Sam leaned in and spoke to the woman.
“Do you know what happened, ma’am?”
She didn’t say anything for a moment and she closed her eyes. He could tell she was having a hard time breathing.
“He pulled right out in front of me,” she said. “I tried to miss him. The son of a bitch. Where’s he at?”
“The other car’s over there in the ditch, ma’am. Were you headed west?”
“I was headed to Memphis,” she said in a breathless gasp.
“Okay, let’s get her on it,” the attendant in the backseat said. The other attendant in the front seat pulled forward on the woman’s shoulder and Sam helped them slide the backboard behind her.

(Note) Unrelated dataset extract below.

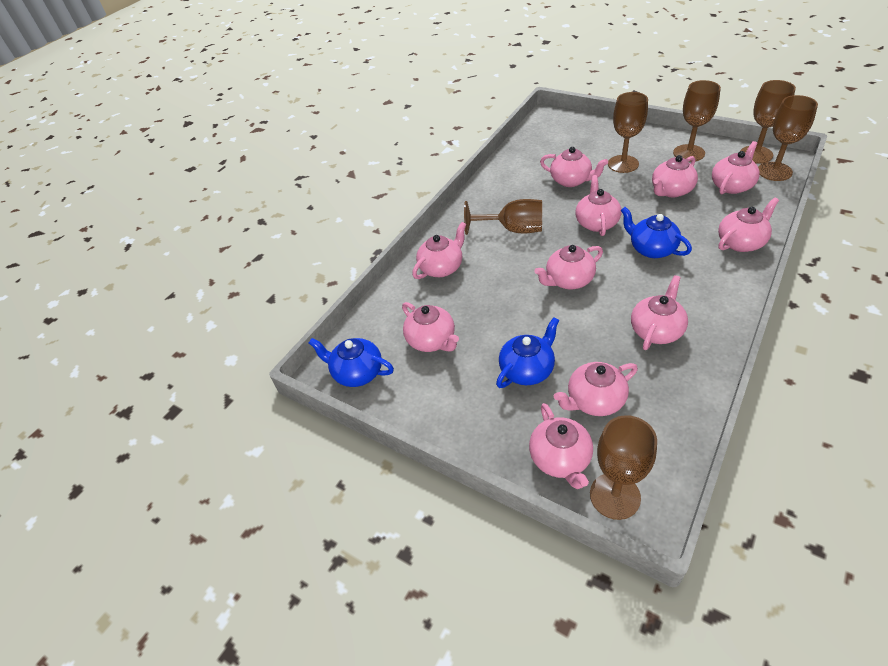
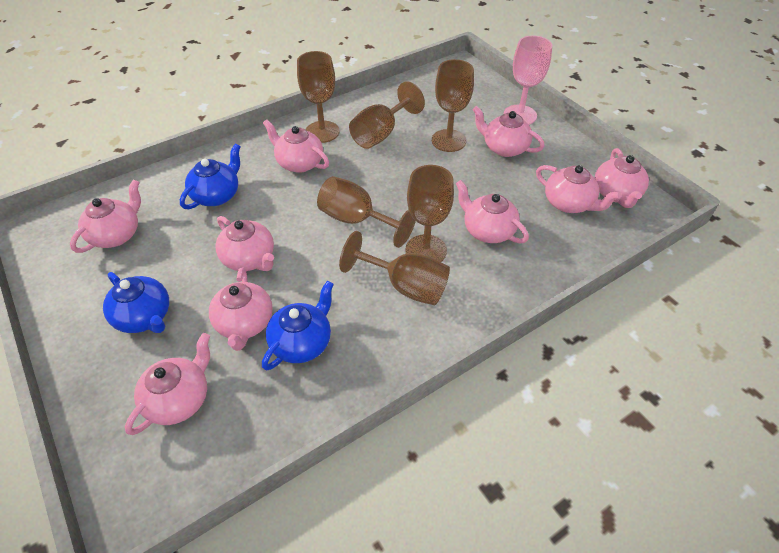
pink goblet: 0 -> 1
pink teapot: 11 -> 9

He stepped out of the way and they quickly strapped her into it and started sliding her out. He caught the outside edge of it with his hands and they brought her out in a sitting position and then put her down in the road and she started screaming again. He figured they’d have her out of there in a couple of minutes and he looked up the hill to see if he could see the wreckers coming but there was still just that stopped line of traffic.

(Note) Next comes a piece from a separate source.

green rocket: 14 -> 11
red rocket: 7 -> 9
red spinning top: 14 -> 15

The deputy came around from the other side and they went down into the ditch together and squatted next to the driver’s door and the other deputy, the really young one, who raised his face and shook his head. The top was crunched down on the car so that the headrest was pressing against it. Sam could smell booze when he poked his head in through the broken window. A man who looked to be in his late fifties was lying against the roof and he wasn’t moving, his face coated in blood and already flies were on him. There was a piece of something shiny lying beside him and Sam reached out and picked it up. Ice. He dropped it on the grass and lay on his belly and crawled in far enough to find the man’s wrist and pressed his thumb down hard on it just back from the heel of the hand. He watched the faces of the deputies watching him and he felt one drop of sweat fall from his nose and there was no beat of blood in that withered arm at all. He looked at his watch. It was twenty minutes after ten.

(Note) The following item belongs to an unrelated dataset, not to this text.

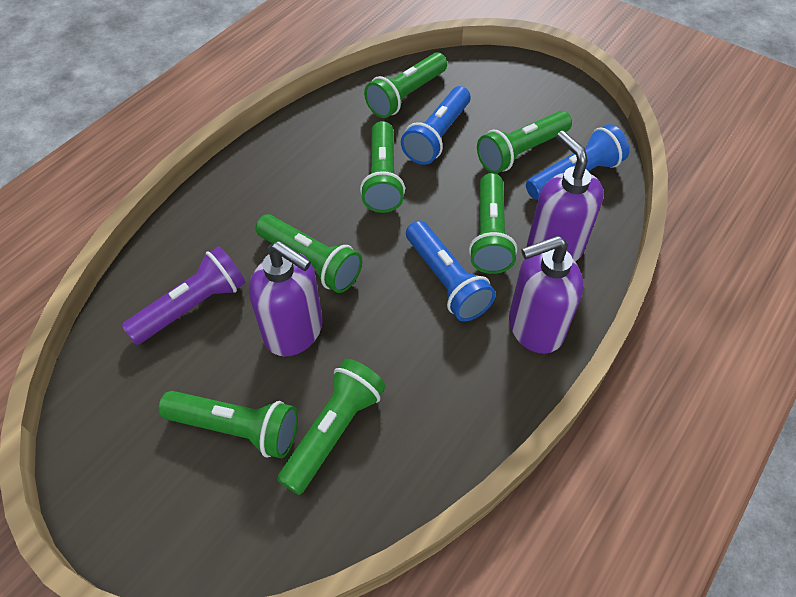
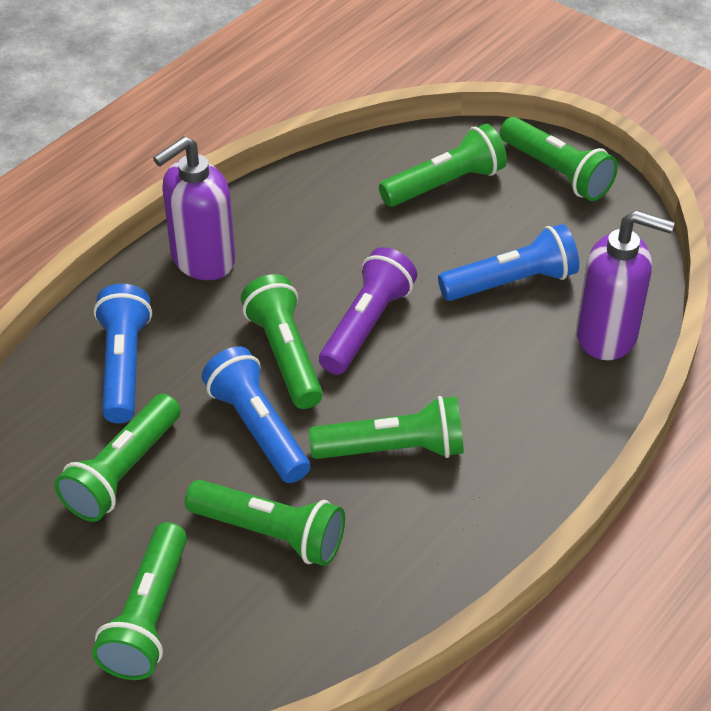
purple soap dispenser: 3 -> 2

He crawled back out and stood up.
“Yeah,” he said. He looked up on the road and he could see the attendants putting an air splint on the woman’s leg. He wanted to get this traffic moving again as soon as he could.
“Yonder comes the wrecker,” the young deputy said.
“And there’s the Ford truck behind him,” the other one said. “You want to move that Pontiac first,
Sam?”
“That’d be real good, Jay. The sooner we can get this traffic moving the better I’d like it.”
When they stepped back up on the road the attendants had loaded the woman onto a wheeled stretcher and were lifting her up into the open back doors of the ambulance. One climbed in the back with her. The wreckers pulled in slowly and up the hill he saw another ambulance coming down for the body. He glanced at the overturned car in the ditch again. Somebody had some bad news coming.
It took another hour to get the Pontiac out of the road and to right the overturned car and retrieve the body, send it to the hospital. He got the traffic moving again, standing in the center of the highway and kicking bits of glass and metal onto the shoulder. He had sweated almost completely through his shirt by then and the only thing he was thinking about was getting back home and finding a cold beer. The deputies got called to a woods fire on Highway 7 and they went up the hill with their blue lights going. When a break in the traffic came he went back to his cruiser and sat down and started filling out the accident report and drew a sketch of what he believed had happened and signed everything. He put the car in gear and shut the door and turned around on the side of the road, then pulled out and turned his blue lights off and headed back toward town. There was sweat running down his face and his hair was wet with it. He called the dispatcher on the radio and told him that he was headed back home. The radio never ceased its chatter. There were wrecks on Highway 55. Troopers were pulling over people at Byhalia. Somebody was checking out for lunch at Pontotoc. He didn’t know how they kept it straight who was doing what.